该计划的第一个项目将致力于改良医院的突发事故和急诊部门,其实很多医院都未能达到政府的候诊时间要求。
UCLH 首席执行官 Prof Marcel Levi 说:「虽然我们今年的业绩没有达到四个小时的候诊时间要求,但这并不是说我们的员工不爱岗敬业。」「这是整个医务链条中急诊病人流通环节出错的反映。」
根据今年 3 月英国 A&E 病房的数据,只有 76.4% 需要紧急护理的患者在四小时之内得到治疗,这是自 2010 年有记录以来的最低比例。
通过利用从数千个报告中获取的数据,机器学习算法可以判断比如腹部疼痛患者是否可能患有更严重的疾病,比如肠道穿孔或组织感染等疾病,并且还能快速追踪患者,以防他们的病情恶化。
Levi 说:「机器永远不会取代医生,但数据、专业知识和技术的使用可以从根本上改变我们管理服务的方式——使它变得更好。」
该计划的另一个项目也正在进行中,目的是识别那些可能不参加会诊的病人。医院的神经学顾问 Parashkev Nachev 使用了包括年龄、地址和天气状况等因素来预测患者是否会参加会诊和 MRI 扫描,准确率能达到 85%。
下一阶段,该部门会进行试验性干预,例如发送提示性文本消息和分配会诊时间,以最大限度地提高会诊出席率。

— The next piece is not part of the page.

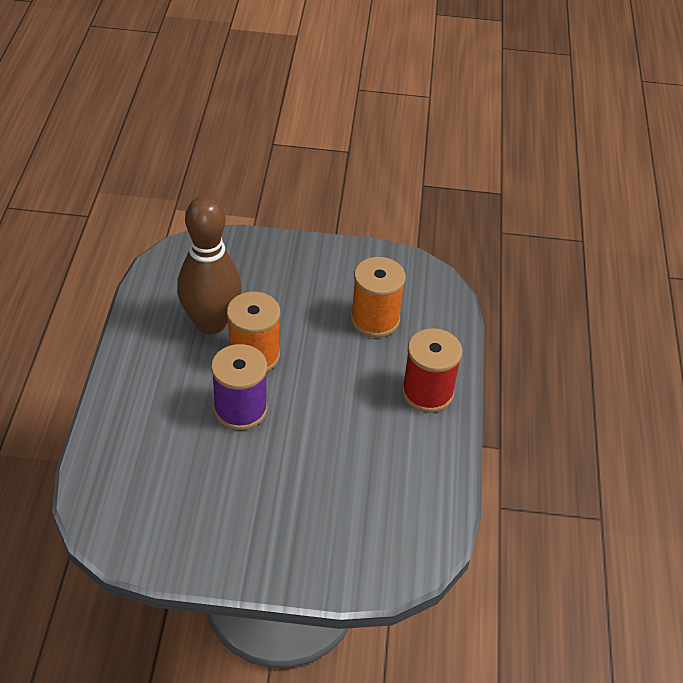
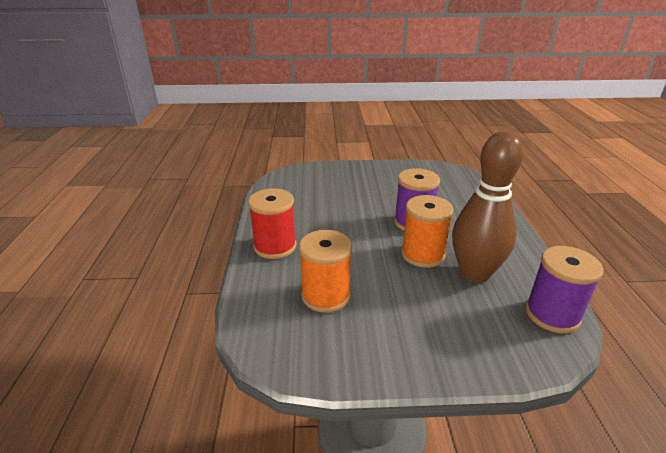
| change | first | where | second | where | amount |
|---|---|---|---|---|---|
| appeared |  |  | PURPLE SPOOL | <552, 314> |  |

威廉姆斯说:「我们会测试一下它进展得有多好。」「公司总是用这些东西来预测人类的行为。」
还有一些其他的项目,包括将机器学习应用于 25000 名吸烟者的 CT 扫描分析(这些吸烟者是为了做研究项目而招募来的),和应用于宫颈涂片检查的自动化。威廉姆斯说:「现在是人整天看这些东西,看它是正常还是不正常。」
员工是不是不愿意把某些职责交给电脑,甚至听从它们的指令?艾伦-图灵研究所卫生部主管 Chris Holmes 教授说,希望医生和护士能够有更多自由的空间,并把更多时间花在病人身上。他说:「我们想拿到那种纯粹是由信息驱动的设备,让人类专家把时间花在他们最擅长的事情上。」
当运用新的决策工具时,医院需要防范「习得性无助」:人们依赖于机器指令而放弃常识。根据 Holmes 的说法,即使一个算法在 99.9% 的时间里都是正确的,「智者千虑必有一失」。「这时你就会想量化风险,」他补充到。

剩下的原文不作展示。